Here's a paragraph that could have been cut entirely:

She told me a pretty straightforward story. They'd started work on my alibi late Friday evening. She and Finlay. A dark squad room. A couple of desk lights on. Pads of paper. Cups of coffee. Telephone books. The two of them cradling phones and chewing pencils. Low voices. Patient enquiries. A scene I'd been in myself a thousand times.

All that could have been cut and we just skip to the next paragraph where it says they made some phone calls and confirmed his alibi. Reacher's done it a thousand times and we've all seen it or read it a thousand times too. It's a tableau of cliché.

Also, is that really the story she told him? "Yeah, Finlay and I started work on your alibi late Friday evening. We were in the squad room. It was dark but we turned on a couple of desk lights. We had pads of paper and cups of coffee. Telephone books, too, and we were looking up numbers and calling them while cradling the phones and chewing pencils. We kept our voices low and our enquiries patient."

You see the problem? Why is Reacher always yammering on so pointlessly? It's the text equivalent of empty calories. And of course for a lot of people, a book like this, probably the entire genre, is presumed to be junk food.

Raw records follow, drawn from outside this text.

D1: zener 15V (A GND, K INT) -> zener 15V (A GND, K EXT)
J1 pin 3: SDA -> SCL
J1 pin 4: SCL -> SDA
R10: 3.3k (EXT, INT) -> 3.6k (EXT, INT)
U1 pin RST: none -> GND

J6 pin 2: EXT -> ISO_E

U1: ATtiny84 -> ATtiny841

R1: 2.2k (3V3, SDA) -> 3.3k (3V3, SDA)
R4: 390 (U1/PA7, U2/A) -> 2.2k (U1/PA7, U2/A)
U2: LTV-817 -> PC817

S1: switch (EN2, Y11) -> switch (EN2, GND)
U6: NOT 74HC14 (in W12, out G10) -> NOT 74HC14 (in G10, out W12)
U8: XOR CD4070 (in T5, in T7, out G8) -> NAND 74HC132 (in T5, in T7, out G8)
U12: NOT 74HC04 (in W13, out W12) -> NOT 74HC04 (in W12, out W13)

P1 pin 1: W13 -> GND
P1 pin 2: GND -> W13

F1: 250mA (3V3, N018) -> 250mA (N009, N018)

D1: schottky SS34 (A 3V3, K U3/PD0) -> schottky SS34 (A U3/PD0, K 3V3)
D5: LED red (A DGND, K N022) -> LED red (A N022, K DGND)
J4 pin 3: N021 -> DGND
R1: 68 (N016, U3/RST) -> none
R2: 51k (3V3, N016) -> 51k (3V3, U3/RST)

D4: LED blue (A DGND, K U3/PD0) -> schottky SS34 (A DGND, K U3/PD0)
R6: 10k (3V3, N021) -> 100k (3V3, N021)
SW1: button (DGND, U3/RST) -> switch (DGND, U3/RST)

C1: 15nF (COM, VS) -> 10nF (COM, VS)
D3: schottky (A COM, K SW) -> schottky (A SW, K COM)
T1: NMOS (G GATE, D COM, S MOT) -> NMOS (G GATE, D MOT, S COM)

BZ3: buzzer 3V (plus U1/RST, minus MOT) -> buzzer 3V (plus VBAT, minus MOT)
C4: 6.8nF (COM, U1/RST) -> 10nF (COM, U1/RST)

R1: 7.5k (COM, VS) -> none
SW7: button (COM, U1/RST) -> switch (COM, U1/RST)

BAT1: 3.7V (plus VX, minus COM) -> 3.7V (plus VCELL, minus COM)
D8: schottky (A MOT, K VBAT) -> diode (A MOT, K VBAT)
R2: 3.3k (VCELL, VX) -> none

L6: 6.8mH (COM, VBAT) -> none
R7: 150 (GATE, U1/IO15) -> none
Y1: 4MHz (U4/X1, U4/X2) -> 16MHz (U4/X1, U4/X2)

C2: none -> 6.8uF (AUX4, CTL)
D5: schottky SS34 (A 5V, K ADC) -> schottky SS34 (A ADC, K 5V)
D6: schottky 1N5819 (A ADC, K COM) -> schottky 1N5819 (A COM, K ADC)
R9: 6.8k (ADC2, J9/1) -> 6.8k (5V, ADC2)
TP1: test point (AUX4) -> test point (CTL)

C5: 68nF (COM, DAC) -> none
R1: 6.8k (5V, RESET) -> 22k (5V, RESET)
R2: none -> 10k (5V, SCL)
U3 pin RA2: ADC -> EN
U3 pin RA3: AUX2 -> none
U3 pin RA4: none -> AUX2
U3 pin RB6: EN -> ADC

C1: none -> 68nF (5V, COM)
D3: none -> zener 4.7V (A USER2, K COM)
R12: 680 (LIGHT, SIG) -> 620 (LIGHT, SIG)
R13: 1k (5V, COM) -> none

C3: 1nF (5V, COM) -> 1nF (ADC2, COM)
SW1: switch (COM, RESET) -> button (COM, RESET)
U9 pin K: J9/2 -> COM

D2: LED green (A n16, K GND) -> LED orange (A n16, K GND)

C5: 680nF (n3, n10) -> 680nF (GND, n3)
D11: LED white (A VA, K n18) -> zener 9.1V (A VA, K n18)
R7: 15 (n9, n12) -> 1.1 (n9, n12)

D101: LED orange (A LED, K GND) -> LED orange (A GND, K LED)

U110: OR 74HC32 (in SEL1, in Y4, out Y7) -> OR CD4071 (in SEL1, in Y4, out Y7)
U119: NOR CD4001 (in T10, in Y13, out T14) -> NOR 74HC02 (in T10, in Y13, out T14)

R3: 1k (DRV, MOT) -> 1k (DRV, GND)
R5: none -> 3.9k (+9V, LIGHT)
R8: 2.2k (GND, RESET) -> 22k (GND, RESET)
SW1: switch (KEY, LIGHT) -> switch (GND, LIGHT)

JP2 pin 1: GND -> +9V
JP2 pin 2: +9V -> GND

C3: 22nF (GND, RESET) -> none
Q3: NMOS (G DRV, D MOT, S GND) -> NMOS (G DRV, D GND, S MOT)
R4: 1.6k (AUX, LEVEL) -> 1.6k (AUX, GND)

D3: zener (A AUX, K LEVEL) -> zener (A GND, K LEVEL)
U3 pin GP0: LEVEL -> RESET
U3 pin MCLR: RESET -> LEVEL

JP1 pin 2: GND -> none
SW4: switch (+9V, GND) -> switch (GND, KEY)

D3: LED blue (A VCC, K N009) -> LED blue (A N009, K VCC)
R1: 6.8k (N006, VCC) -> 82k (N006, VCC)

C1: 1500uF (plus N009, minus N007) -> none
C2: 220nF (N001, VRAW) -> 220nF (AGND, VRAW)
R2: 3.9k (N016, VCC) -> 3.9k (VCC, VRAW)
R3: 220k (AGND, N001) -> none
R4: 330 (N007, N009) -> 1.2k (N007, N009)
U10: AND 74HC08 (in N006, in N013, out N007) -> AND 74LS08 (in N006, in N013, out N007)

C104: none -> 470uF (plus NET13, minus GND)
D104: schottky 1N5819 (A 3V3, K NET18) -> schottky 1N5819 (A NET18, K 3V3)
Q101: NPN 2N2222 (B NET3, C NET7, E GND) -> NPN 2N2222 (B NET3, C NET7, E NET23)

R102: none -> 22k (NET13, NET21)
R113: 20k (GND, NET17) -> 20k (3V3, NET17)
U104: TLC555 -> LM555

What's the point of criticizing the nutritional value of something like Doritos? The point is that Doritos could be good if they were made to be good. And if you like what you get from Doritos and wish that they were actually "good", you can find something better if you try.

Anyway, back to Killing Floor.

There's a real howler of a scene set at the Atlanta airport, which is wildly unbelievable even by the conventions of the genre. Child describes Reacher as "six feet five inches tall, and around two hundred pounds, all of it muscle". And yet he's completely unable to cope with walking against the current of passengers leaving a commercial airplane, despite his size, strength and formidable training in, well, just about everything. I'm five feet ten inches tall, about a hundred and ninety pounds, a lot of it not muscle, comfortable with a bicycle and a tennis racket but not much else, and this would not be a problem for me at all.

And once the thing that happens in this scene happens, if you pause for a moment to consider the logistics of it, it gets even more ridiculous.

But... first book. I'm cutting it some slack. The excerpt from the second book was enough of an improvement that I'll give it a shot. If I find it as serendipitously as I found the first one. I have a lot of other books waiting at home.

The first line in this one is "I was arrested in Eno's diner".